The Stein discrepancy is then defined as:

$$ S(q||p) \triangleq \sup_{g \in G} | \mathbb{E}_{x \sim q} [\mathcal{T}_p g(x)] | $$

where $\mathcal{G}$ must be constrained to keep the supremum finite. One common choice is $\mathcal{G}$ as the unit ball in a reproducing kernel Hilbert space, which corresponds to kernel Stein discrepancy. Another choice is neural Stein discrepancy, where $\mathcal{G}$ is chosen to be the set of functions learnable by a (regularized) neural network.

Mode-coverage pressure analysis via gradient norm

Let’s denote $g_q^*$ as the $g$ that achieves the supremum. Then,

$$ S(q||p) = \mathbb{E}_{q} [ \nabla_x \log p(x) \cdot g^*_q(x) + \text{div}~g^*_q(x) ] $$

Differentiating wrt q, the multiplicative factor of $q$ from the expectation disappears, and we keep the integrand:

$$ \frac{\partial}{\partial q(x)} S(q||p) = \nabla_x \log p(x) \cdot g^*_q(x) + \text{div}~g^*_q(x) $$

Note: This is justified by Danskin’s theorem / the envelope theorem, which says that for some $f(x) = \max_{z} \phi(x,z)$, if the maximizer $z^*$ is unique, then $\frac{\partial}{\partial x} f(x) = \frac{\partial}{\partial x} \phi(x, z^*)$.

Suppose $\mathcal{G}$ imposes bounds $|g|_{\infty} \leq B$ and $| \nabla g |_{\infty} \leq D$, which is a loose assumption satisfied by kernel and neural Stein discrepancies. Then, for any $g$ and all $x$,

$$ \begin{align} | \nabla_x \log p(x) \cdot g(x) + \text{div}~g(x) | &\leq | \nabla \cdot g(x) | + | g(x) | | \nabla_x \log p(x) | \\ &\leq dD + B | \nabla_x \log p(x) |, \end{align} $$

where $d$ is the dimension, and we use the triangle inequality and $| \text{div}~ g| \leq d |\nabla g|_{\infty}$.

In particular,

$$ \frac{\partial}{\partial q(x)} S(q||p) \leq dD + B | \nabla_x \log p(x) |. $$

This is independent of $q(x)$. The pressure term is $O(|\nabla_x \log p(x) |)$.

Thus, the supremum Stein discrepancy, is not mode-covering: it exerts bounded, location-dependent pressure that does not increase when $q(x) \to 0$ in regions where $p(x) > 0$.

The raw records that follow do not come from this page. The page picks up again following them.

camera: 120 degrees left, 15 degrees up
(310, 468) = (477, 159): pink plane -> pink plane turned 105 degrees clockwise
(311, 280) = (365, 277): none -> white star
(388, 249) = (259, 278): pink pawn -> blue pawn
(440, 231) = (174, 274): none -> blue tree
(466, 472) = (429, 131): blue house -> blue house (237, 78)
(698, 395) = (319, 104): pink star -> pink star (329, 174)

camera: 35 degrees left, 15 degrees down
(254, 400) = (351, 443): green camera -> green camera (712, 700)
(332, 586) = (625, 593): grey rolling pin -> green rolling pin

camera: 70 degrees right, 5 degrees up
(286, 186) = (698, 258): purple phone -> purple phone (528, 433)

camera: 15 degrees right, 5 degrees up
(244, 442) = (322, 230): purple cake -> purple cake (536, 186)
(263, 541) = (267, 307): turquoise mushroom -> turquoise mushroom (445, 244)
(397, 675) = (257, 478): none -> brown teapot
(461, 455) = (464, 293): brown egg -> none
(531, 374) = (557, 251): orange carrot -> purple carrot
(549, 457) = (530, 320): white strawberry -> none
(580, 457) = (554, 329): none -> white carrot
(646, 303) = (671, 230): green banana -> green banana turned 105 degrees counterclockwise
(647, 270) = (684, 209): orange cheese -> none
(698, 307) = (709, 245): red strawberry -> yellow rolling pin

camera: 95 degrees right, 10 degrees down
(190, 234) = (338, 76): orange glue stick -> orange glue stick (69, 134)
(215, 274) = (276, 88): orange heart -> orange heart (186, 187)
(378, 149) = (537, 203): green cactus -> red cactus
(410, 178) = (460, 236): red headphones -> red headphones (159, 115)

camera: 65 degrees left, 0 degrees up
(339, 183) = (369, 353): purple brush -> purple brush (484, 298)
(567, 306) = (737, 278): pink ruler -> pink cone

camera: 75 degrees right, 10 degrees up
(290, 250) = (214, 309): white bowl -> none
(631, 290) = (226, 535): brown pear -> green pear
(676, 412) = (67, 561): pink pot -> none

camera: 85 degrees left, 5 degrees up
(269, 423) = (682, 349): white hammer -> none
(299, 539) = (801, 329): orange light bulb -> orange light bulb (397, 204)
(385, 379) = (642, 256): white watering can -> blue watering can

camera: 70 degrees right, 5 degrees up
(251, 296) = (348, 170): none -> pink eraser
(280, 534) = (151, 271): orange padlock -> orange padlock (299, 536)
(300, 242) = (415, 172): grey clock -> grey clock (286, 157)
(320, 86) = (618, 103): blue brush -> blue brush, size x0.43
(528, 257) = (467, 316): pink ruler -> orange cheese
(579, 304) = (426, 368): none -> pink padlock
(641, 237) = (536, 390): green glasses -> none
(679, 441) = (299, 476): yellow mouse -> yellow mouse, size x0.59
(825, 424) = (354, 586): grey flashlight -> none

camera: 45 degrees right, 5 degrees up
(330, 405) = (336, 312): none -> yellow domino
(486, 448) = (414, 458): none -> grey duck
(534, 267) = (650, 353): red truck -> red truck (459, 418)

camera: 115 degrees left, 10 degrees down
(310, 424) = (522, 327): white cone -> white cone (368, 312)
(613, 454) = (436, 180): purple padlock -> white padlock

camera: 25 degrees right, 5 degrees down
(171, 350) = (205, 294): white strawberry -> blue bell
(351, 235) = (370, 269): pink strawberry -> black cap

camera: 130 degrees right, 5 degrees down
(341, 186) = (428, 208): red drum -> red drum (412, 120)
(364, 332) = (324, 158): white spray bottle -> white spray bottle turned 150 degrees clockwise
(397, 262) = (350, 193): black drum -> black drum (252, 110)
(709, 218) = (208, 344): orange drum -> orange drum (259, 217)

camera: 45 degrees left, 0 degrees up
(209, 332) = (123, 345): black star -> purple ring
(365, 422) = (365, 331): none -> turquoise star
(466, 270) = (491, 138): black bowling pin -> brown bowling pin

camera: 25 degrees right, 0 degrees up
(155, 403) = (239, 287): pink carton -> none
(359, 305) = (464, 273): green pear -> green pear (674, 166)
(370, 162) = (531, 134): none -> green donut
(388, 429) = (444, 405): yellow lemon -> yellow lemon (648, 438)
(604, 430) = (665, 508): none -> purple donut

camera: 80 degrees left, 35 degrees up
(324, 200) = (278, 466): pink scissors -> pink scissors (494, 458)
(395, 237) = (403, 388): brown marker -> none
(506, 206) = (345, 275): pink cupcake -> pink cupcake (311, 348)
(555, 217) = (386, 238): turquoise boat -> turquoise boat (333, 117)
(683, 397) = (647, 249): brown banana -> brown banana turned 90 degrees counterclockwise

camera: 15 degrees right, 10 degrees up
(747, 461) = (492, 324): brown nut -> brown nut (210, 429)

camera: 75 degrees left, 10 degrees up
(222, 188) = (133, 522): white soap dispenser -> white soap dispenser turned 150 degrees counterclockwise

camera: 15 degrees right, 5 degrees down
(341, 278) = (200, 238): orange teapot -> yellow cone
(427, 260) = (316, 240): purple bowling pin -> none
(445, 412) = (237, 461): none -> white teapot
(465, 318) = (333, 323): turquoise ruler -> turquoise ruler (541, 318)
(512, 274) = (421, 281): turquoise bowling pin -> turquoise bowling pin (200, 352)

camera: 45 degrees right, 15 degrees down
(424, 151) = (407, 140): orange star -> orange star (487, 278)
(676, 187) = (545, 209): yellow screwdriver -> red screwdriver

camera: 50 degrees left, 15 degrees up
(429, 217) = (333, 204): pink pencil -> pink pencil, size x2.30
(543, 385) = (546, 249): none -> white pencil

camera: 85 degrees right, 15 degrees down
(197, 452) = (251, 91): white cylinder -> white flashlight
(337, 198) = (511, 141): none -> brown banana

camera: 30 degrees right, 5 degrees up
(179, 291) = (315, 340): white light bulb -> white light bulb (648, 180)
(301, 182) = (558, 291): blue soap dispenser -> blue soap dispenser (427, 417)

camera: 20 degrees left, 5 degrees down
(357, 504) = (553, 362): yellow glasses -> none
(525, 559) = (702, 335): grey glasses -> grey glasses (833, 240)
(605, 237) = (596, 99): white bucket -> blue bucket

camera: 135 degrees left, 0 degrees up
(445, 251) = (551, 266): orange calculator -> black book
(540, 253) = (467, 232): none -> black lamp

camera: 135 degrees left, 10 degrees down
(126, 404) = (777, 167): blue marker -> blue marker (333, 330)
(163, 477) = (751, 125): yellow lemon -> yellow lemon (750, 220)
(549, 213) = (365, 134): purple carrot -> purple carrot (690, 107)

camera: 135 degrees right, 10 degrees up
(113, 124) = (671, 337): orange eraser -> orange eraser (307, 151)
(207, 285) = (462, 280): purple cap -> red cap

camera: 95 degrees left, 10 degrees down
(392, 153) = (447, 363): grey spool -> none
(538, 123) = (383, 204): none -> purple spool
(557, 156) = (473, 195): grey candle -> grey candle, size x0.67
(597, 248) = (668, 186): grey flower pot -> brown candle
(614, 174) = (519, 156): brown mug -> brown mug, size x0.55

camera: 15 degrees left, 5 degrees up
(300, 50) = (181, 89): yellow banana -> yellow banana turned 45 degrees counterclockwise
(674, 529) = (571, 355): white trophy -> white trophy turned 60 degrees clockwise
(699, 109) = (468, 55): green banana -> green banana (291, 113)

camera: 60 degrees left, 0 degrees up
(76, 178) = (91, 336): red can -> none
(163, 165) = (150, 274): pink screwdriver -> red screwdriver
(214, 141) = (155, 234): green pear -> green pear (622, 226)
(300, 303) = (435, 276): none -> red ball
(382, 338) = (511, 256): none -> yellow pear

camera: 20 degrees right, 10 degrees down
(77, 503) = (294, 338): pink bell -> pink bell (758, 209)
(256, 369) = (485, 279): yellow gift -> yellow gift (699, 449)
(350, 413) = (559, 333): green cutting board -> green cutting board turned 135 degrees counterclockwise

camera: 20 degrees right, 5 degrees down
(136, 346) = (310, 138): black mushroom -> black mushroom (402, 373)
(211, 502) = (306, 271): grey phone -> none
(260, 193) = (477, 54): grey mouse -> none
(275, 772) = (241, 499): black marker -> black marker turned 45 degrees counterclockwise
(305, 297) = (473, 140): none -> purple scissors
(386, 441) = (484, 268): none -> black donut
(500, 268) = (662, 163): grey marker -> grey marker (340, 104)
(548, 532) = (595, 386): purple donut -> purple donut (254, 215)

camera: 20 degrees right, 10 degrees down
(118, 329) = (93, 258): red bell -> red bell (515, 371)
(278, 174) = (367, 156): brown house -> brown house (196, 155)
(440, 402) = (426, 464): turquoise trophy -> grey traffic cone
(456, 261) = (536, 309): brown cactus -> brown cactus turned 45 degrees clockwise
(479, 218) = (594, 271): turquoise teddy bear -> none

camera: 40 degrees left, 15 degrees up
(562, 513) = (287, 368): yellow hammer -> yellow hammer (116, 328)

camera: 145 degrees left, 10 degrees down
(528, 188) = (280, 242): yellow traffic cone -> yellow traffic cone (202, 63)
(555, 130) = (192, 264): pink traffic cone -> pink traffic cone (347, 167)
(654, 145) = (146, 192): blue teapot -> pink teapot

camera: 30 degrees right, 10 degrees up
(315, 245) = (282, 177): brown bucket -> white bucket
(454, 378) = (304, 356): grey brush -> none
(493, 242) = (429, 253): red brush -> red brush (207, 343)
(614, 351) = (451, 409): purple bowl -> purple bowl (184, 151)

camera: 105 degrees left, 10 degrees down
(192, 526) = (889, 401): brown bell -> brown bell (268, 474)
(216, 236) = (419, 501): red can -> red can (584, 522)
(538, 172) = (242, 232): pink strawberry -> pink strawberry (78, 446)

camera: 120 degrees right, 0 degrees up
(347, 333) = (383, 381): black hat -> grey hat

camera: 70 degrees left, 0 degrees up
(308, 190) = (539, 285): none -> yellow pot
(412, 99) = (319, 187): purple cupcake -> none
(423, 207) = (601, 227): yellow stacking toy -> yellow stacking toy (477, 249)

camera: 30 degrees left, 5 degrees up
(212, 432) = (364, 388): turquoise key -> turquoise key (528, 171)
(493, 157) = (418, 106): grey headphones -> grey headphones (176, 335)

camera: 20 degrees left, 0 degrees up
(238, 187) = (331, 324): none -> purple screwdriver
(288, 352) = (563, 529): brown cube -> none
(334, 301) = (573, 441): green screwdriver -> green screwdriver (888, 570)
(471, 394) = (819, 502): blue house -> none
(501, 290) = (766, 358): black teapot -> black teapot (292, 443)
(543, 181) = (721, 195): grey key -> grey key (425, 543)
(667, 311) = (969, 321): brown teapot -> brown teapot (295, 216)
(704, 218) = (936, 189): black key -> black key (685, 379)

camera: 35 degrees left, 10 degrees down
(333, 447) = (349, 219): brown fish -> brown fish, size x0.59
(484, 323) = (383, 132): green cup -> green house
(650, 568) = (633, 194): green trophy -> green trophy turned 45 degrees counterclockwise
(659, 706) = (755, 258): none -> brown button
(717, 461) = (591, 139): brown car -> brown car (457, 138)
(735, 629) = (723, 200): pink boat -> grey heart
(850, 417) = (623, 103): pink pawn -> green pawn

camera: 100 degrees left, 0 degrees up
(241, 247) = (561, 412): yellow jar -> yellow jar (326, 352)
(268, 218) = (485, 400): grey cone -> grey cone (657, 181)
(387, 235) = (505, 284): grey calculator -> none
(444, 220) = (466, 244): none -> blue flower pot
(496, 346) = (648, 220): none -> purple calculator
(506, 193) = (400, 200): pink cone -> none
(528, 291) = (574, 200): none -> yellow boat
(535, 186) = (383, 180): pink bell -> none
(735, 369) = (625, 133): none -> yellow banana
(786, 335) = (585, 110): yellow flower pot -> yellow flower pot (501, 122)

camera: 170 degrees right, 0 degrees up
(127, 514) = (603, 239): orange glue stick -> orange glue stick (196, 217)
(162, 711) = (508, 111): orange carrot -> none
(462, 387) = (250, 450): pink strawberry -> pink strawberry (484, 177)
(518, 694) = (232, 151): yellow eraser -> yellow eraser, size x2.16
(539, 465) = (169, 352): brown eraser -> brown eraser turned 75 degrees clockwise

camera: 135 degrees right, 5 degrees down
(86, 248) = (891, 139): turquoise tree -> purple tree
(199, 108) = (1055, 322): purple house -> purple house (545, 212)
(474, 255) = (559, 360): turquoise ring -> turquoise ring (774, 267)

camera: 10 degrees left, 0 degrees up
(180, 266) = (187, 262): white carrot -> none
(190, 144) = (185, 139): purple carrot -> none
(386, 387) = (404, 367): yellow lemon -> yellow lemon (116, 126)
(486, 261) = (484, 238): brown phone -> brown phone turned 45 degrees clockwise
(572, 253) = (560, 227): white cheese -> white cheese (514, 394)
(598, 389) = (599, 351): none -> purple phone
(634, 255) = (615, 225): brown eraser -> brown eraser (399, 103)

Interestingly, the Stein discrepancy at $O(1)$ pressure (wrt q) is even less mode-covering than the reverse KL at $O(\log(p/q))$ pressure!

Experiment

We repeat the common experiment, where our target $p$ is a mixture of two Gaussians with means -4, +4, and std 1. We consider a model distribution $q$ that is a single Gaussian with free parameters mean and std, and plot the divergence/discrepancy between $p, q$ as the mean and std of $q$ vary.

We compute the reverse and forward KL for comparison, and computed Stein discrepancy using kernel Stein discrepancy with an IMQ kernel with $\beta=0.5$, $c=1$, which are common hyperparameter choices.

divergence_landscapes_with_stein-min

Yellow indicates lower (better) divergence values. The red X’s denote the mean and std of the two Gaussians in the target mixture, while the red + denotes the true mean and std of the target mixture, when fitting a single Gaussian to it.

The top row depicts the reverse and forward KL, and the bottom row depicts the Stein discrepancy and log Stein discrepancy. Visually, the Stein discrepancy’s landscape is similar to the reverse KL: The brightest yellow is at the mode-seeking solutions; the mode-covering solution (red +) is less bright yellow. This relation is more clearly seen on the log scale plot.